花澤彩和(6)
◆登場人物◆
・岡本千夏:高校二年生、文芸部部長。一人称は「わたし」。ちょっと舌足らずな喋り方の小柄な女の子。お茶を淹れる腕は一級品。年下彼氏の大ちゃんとの距離を詰めようと奮戦している。
・那智しずる:文芸部所属。一人称は「あたし」。人嫌いで有名だが、学業優秀の上、長身でスタイルも申し分のない美少女。丸渕眼鏡と長い黒髪がトレードマーク。
・里見大作:大ちゃん。千夏の彼氏。一人称は「僕」。二メートルを超す巨漢だが、根は優しい。のほほんとした話し方ののんびり屋さん。天体観測の日を境に、彼女を「千夏さん」と呼ぶようになった。
・花澤彩和:三年生。写真部の副部長兼スタイリスト。スレンダーなボディーで漢前なお姐さん。ルポライターを目指している。
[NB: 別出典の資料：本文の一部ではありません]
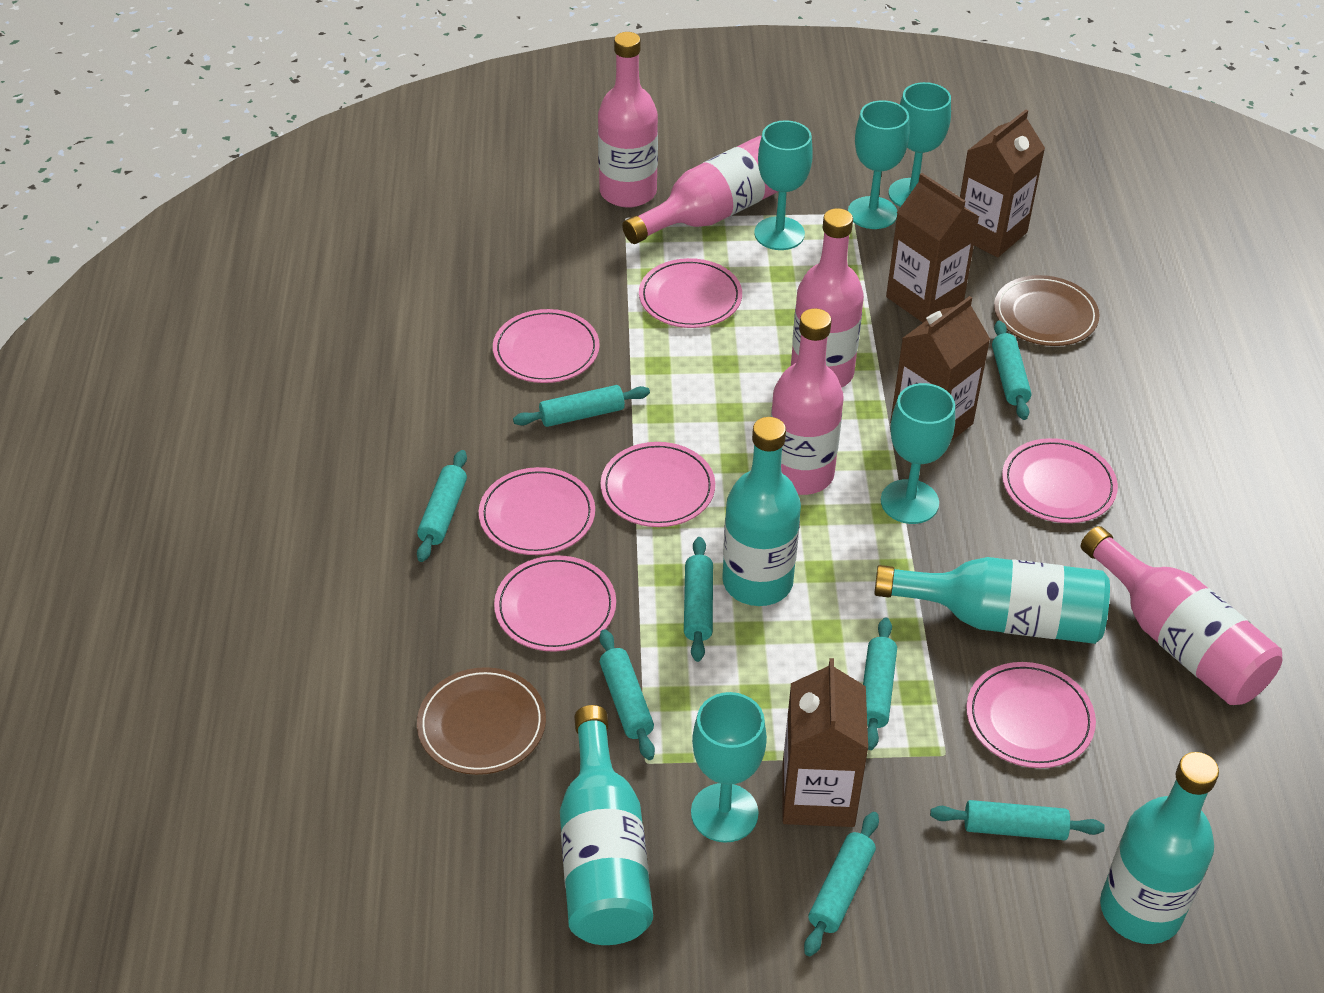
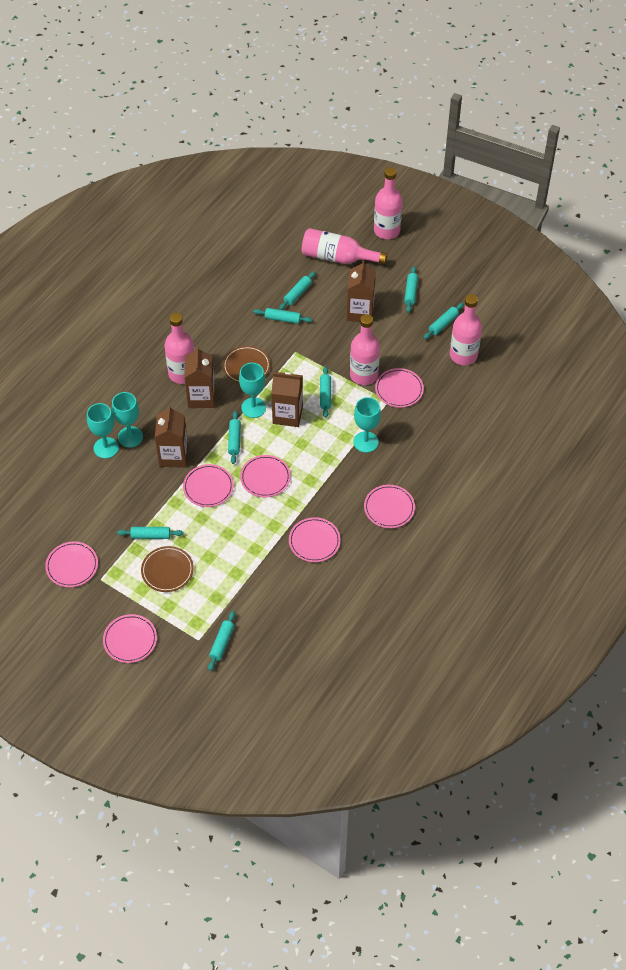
turquoise bottle: 4 -> 0
turquoise goblet: 5 -> 4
大ちゃん達と流星を見た翌日も、わたしは図書準備室に来ていた。
今日来ているのは、しずるちゃんとわたしだけだった。しずるちゃんはいつも通り、ノートパソコンをタタタタッと叩きながら、難しい顔をしていた。それを、わたしは不思議そうに眺めていた。
それに気が付いたしずるちゃんは、
「どうしたの、千夏?」
と、声をかけてきた。
「う〜ん、得には無いんだけどねぇ。わたし達、こんな関係で良いのかなぁって思ってて」
わたしが返事に窮して、曖昧に答えると、
「昨日の花澤先輩の話?」
「え? うん、それもあるけど……」
わたしがボーっとしていると、
「千夏、大作くんとちゃんとしてる?」
と、しずるちゃんの方から問いかけてきた。わたしは無防備に、
「うん、ちゃんとしようとは思ってるんだけどねぇ」
と生返事をすると、しずるちゃんは真剣な顔で、
「ちゃんとしなきゃダメよ。千夏の方から言ってあげないといけないんだから」
目の前の美少女は、いつになく真剣な顔だった。だが、それが何のことを指しているのかまでは、わたしには分らなかった。
「え? しずるちゃん、何の話?」
「避妊よ。ヒ・ニ・ン。気を付けなきゃダメよ」
「しとるかー!」
予想外の言葉に、わたしは真っ赤になって、思わず椅子から立ち上がった。
「しないとダメじゃない、千夏。避妊は大事なのよ」
「それどころか、キスもまともに出来とらんのに、どーしろってゆーのぉ」
わたしは半泣きになりながら、しずるちゃんに抗議した。
「後ちょっと! ホントに後ちょっとだったんだよ。ホンッのこれくらい! 小指の爪より短かったんだからねぇ。どうしてくれるのよ。しずるちゃん達のお陰で、わたしのファーストキスが台無しだよっ」
そんなわたしを見て、しずるちゃんはホンッとうに情けなく、顔の前で両手を合わせた。
「それは悪かったからさぁ。この通り。ゴメン」
その、しずるちゃんには有ってはならないような情けない態度に、わたしは「ふぅー」と溜息を吐くと、
「もう、怒ってないよ。その代わり、この埋め合わせは、どっかで必ずしてもらうからねぇ」
わたしが、珍しく強い口調で言うと、彼女は、
「ええ、あたしの借りね。ホンット、ゴメン」
と、謝り続けていた。
「分かったら、そのしずるちゃんらしくない態度は、ここまでにしてね。そんなの、全校生徒に見せられないじゃない」
「ありがとう。助かるわ、千夏」
それを聞いていたわたしに、しずるちゃんへの反撃方法が閃いた。気を取り直してパソコンを打ち始めようとしたしずるちゃんに、こう訊いたのだ。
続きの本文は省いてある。